Среди молодых, начинающих литераторов, к которым примыкала и среда Литературного института, были аресты, из них несколько запомнившихся, в особенности арест Смелякова, которого я чуть-чуть знал, больше через Долматовского, чем напрямую. Было арестовано и несколько студентов в нашем Литературном институте. На старшем курсе считавшийся немножко странным и чуть-чуть юродствующим, но едва ли не самым способным, Александр Шевцов, затем Поделков. На нашем — один парень, который не запомнился ничем — ни стихами, ни поведением своим в институте, не запомнился мне и фамилией, дальнейшей судьбы его так и не знаю, может быть, она впоследствии оказалась и не самой худшей из судеб, но, во всяком случае, не литературной. Был арестован и поэт с нашего курса Валентин Португалов, поклонник Багрицкого, ездивший к нему, еще когда тот жил в Кунцеве, совсем мальчик, — изящный, тонкий, красивый юноша, писавший тогда довольно вычурные, не нравившиеся мне стихи. С ним я встретился только двадцать с лишним лет спустя, когда он приехал в Москву с Колымы, где сначала отбыл срок, а потом остался работать, собирал там фольклор, переводил, писал, приехал в Москву с книгой стихов — очень крепкий на вид, квадратный, бывалый человек с кирпичным северным загаром. Он выпустил книгу стихов — мужественных, северных и по теме, и по звуку своему, и работал потом на Высших литературных курсах.

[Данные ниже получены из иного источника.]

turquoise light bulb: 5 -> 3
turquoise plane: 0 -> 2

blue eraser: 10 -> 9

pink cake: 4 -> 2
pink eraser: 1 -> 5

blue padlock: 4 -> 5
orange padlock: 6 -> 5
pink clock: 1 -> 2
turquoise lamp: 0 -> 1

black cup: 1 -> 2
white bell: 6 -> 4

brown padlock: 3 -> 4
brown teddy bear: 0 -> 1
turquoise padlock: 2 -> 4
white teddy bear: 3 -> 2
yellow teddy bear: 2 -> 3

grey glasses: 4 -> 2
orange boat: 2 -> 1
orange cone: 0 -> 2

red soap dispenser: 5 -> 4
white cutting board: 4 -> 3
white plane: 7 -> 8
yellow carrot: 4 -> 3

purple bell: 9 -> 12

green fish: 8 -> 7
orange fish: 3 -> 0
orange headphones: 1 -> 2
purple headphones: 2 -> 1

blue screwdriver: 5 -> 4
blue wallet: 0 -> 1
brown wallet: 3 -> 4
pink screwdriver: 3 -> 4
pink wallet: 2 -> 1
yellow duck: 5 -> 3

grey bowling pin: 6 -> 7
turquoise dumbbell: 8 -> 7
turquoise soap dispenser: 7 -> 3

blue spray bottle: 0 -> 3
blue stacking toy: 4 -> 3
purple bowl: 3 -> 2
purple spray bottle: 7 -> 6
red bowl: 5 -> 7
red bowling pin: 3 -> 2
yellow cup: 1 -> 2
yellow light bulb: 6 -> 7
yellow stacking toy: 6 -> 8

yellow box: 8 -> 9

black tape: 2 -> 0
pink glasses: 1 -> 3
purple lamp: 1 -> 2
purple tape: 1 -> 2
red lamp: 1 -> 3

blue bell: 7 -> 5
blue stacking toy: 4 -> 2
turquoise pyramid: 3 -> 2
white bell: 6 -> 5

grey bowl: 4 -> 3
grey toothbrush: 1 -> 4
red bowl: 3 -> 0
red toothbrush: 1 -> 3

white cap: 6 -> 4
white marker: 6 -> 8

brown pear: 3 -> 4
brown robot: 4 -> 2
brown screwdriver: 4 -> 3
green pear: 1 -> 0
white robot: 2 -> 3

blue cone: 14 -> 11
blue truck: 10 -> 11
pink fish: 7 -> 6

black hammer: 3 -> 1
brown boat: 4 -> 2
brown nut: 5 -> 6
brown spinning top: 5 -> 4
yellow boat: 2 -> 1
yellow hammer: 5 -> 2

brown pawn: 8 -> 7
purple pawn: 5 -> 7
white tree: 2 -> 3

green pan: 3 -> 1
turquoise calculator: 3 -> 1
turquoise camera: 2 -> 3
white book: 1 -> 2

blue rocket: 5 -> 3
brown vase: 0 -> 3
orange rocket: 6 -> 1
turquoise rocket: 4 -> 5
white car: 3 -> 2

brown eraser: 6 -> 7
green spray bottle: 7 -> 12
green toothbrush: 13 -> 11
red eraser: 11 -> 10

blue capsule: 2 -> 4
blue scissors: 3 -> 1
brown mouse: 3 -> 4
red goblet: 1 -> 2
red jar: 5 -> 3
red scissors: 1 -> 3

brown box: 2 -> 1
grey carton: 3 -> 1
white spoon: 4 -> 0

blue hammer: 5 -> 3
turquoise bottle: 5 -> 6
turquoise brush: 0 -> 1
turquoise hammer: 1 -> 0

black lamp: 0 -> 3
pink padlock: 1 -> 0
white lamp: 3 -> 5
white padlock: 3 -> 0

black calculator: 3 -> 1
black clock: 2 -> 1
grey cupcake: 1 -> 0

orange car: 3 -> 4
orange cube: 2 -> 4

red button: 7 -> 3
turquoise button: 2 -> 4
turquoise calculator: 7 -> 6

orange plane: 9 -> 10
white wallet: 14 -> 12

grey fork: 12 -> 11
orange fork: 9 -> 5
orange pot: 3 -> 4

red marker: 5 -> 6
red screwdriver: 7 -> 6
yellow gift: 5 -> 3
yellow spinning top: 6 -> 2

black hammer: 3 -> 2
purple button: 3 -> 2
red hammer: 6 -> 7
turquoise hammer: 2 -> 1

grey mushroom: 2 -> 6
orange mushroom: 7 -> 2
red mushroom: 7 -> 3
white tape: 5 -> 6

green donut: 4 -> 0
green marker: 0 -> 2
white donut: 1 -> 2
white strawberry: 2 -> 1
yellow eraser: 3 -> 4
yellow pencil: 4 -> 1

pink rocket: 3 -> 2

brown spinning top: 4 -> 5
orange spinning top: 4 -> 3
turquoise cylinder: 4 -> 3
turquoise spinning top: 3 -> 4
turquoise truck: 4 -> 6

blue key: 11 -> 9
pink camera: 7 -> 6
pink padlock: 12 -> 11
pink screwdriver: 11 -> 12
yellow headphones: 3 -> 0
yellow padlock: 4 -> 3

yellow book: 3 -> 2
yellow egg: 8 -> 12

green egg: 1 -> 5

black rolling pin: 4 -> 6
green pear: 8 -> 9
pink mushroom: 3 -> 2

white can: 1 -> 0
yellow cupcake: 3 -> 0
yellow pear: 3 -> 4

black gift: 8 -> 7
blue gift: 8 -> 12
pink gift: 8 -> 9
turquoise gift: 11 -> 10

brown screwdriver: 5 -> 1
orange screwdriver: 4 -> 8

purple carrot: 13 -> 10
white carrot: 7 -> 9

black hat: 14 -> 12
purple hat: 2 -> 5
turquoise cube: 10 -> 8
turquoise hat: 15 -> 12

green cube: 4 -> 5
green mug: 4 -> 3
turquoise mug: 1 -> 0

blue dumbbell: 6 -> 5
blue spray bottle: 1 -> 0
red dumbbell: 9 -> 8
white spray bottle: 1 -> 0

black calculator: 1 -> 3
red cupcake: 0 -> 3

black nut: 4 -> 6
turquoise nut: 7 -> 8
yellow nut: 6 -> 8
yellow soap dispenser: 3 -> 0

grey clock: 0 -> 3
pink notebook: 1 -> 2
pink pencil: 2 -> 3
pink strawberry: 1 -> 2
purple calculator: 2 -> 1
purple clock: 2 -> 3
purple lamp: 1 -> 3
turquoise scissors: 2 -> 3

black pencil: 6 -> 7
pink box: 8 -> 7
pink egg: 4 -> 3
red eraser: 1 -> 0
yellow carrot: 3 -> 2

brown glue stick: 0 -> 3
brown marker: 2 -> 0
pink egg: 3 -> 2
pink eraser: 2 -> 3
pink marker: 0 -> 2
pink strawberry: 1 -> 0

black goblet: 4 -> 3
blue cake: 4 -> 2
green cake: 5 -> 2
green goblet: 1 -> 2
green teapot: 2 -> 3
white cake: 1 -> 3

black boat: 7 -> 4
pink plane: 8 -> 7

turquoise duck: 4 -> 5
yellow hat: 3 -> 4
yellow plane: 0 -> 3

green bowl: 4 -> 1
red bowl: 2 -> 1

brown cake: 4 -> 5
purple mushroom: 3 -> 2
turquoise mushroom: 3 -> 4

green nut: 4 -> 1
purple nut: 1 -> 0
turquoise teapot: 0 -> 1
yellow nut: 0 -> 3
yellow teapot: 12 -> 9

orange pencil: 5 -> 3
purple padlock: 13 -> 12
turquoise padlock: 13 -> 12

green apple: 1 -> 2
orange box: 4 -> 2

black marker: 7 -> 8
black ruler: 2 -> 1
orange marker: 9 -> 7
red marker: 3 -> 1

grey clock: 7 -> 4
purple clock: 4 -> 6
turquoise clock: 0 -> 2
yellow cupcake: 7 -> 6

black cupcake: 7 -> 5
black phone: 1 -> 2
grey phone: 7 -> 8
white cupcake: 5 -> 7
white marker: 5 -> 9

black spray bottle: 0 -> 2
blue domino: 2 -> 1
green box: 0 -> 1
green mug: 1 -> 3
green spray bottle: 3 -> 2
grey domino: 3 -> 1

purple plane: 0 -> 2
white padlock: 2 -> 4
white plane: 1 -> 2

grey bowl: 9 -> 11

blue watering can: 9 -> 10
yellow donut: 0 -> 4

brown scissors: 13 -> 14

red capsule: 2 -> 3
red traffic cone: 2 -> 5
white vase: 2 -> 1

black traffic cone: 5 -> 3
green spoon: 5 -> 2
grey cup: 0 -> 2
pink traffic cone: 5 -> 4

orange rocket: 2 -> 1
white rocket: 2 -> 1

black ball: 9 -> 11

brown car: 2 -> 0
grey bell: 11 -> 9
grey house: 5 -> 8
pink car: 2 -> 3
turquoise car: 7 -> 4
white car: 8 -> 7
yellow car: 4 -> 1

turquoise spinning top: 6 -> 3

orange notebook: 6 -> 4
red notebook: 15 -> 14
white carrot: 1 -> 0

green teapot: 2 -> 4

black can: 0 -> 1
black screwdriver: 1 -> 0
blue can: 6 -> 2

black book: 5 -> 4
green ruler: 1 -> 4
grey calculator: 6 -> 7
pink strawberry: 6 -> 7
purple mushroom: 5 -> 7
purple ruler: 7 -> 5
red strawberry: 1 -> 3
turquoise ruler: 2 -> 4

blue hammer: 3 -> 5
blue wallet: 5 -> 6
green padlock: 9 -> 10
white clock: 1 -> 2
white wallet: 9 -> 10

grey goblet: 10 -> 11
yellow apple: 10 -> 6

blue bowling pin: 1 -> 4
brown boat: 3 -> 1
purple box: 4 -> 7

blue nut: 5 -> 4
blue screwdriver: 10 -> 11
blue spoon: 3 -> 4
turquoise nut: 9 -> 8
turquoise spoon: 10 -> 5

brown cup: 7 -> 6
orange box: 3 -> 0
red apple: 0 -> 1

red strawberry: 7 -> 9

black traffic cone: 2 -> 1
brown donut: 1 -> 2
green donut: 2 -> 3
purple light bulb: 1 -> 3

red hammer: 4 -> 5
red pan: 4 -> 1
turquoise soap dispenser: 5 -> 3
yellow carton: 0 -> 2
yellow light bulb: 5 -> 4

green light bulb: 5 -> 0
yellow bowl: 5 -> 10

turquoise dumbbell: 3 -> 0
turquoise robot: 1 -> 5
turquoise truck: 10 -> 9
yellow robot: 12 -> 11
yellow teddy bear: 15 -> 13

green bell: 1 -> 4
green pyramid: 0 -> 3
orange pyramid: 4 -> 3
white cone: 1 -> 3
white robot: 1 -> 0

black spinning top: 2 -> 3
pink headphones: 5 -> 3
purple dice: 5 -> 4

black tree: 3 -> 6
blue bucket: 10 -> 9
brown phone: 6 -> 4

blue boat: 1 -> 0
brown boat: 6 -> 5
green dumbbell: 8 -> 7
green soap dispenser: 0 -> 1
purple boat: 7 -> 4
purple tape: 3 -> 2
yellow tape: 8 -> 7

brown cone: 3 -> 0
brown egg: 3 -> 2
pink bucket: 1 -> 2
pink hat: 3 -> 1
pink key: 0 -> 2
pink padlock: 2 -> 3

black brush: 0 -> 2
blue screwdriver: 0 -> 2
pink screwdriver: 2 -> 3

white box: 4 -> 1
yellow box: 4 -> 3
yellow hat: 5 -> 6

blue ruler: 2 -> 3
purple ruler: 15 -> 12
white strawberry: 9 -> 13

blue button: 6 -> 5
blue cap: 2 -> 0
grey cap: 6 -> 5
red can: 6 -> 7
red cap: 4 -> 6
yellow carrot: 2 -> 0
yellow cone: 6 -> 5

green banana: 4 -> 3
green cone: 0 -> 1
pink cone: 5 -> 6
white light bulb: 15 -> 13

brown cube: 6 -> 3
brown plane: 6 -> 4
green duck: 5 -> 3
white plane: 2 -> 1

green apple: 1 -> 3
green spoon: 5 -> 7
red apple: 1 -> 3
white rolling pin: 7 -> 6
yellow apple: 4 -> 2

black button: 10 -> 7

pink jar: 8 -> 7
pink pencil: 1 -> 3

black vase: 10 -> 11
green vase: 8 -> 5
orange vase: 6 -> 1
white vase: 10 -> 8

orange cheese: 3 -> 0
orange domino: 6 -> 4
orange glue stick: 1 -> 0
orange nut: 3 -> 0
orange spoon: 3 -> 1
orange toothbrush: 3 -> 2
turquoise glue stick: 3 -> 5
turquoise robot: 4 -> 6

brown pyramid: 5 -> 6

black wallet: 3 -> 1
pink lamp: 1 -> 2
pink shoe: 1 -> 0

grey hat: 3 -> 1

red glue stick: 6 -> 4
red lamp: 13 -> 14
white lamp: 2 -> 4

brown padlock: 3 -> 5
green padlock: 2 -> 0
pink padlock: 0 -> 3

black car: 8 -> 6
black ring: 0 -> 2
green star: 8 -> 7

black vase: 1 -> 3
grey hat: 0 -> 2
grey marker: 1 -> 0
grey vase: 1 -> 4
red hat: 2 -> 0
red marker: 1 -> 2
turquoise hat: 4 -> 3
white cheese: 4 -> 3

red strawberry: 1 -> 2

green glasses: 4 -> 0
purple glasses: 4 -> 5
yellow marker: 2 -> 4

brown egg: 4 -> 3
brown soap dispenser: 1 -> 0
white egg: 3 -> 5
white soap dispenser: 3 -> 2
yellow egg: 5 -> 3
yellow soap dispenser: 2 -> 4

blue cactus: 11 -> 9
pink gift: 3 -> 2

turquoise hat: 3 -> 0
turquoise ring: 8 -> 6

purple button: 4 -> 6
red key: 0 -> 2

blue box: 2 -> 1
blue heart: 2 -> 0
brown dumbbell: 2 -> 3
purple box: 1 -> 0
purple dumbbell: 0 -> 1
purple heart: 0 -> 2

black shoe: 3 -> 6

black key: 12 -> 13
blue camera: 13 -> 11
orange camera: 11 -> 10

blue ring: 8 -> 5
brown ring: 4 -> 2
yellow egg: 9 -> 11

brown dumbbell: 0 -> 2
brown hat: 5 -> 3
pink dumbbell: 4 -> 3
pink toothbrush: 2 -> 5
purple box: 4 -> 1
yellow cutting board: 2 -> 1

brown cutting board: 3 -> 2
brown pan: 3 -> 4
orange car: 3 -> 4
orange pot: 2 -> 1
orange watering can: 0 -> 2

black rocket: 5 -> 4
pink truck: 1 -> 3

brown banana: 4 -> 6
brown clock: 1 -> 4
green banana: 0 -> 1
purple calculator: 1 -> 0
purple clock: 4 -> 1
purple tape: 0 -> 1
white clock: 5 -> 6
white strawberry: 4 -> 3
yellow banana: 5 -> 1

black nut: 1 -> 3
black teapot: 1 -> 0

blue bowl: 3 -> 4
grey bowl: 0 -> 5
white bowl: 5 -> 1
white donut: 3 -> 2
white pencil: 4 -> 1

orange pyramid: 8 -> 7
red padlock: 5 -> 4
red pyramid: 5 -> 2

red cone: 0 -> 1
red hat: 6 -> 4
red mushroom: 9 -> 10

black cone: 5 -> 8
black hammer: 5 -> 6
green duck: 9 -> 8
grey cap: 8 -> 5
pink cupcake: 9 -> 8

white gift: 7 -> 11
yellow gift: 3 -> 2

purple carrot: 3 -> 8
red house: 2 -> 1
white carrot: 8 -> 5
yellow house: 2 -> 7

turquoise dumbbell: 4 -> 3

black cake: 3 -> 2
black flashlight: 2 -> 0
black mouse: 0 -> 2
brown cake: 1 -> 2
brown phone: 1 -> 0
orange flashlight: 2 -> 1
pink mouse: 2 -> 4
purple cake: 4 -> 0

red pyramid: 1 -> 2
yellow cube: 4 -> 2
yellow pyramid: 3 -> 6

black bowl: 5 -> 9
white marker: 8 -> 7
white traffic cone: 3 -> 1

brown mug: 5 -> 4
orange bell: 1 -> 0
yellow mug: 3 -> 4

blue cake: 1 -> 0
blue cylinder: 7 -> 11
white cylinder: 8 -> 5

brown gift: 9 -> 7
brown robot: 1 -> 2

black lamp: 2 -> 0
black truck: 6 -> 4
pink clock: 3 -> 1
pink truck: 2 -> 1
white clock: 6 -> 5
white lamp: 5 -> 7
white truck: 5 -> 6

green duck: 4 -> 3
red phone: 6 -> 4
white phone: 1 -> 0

Хотя на вид был очень крепок, умер рано, лет в пятьдесят. Видимо, все-таки прожитая жизнь сделала свое дело, хотя он никогда ни на что не жаловался в разговорах. Как-то однажды, когда мы с ним сидели, занимались подготовкой к печати его книги, вдруг назвал мне продолжавшего здравствовать человека, в свое время своим заявлением на его счет посодействовавшего его отъезду на Колыму. Сказал об этом человеке с полупрезрением, с полупониманием, что, наверное, тому действительно померещилось что-то неподходящее в том, что говорил он, Португалов, во время их разговоров между собою с глазу на глаз. Хотя ничего особенного Португалов не говорил, и все это не стоило выеденного яйца и не заслуживало того, чтобы писать куда-то. А тот посчитал, что заслуживало, и написал. Мог не писать. Однако написал. Допускаю даже, что полагал, что делает доброе дело, что это его обязанность.